Material for this exercise ->
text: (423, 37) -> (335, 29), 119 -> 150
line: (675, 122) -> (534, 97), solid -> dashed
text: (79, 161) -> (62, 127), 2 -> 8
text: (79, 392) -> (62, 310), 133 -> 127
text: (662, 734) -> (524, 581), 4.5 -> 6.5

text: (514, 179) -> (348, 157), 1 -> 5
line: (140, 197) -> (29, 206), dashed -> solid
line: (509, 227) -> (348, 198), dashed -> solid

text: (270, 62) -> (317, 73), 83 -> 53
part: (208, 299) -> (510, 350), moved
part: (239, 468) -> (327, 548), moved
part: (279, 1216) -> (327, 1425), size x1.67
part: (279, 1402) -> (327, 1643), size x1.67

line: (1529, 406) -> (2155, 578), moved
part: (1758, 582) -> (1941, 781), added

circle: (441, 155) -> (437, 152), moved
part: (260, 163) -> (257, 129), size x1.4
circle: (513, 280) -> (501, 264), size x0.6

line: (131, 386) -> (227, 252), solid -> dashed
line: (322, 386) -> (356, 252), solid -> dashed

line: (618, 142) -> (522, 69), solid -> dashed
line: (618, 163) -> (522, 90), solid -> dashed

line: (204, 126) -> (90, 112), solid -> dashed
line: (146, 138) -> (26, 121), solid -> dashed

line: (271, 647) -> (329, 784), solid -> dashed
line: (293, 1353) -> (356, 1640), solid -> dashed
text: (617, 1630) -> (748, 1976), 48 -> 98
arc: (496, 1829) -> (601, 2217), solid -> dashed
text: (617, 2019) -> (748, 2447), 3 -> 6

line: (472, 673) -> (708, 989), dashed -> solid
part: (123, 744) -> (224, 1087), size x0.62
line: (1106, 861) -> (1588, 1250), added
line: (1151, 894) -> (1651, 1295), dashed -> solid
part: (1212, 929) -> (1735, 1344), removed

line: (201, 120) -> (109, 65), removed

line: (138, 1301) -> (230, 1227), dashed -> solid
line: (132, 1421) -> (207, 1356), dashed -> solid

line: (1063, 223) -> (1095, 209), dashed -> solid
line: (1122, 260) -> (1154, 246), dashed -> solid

Task statement -> Search the material above for lines containing the string "text", then pull them out.

Task result ->
text: (423, 37) -> (335, 29), 119 -> 150
text: (79, 161) -> (62, 127), 2 -> 8
text: (79, 392) -> (62, 310), 133 -> 127
text: (662, 734) -> (524, 581), 4.5 -> 6.5
text: (514, 179) -> (348, 157), 1 -> 5
text: (270, 62) -> (317, 73), 83 -> 53
text: (617, 1630) -> (748, 1976), 48 -> 98
text: (617, 2019) -> (748, 2447), 3 -> 6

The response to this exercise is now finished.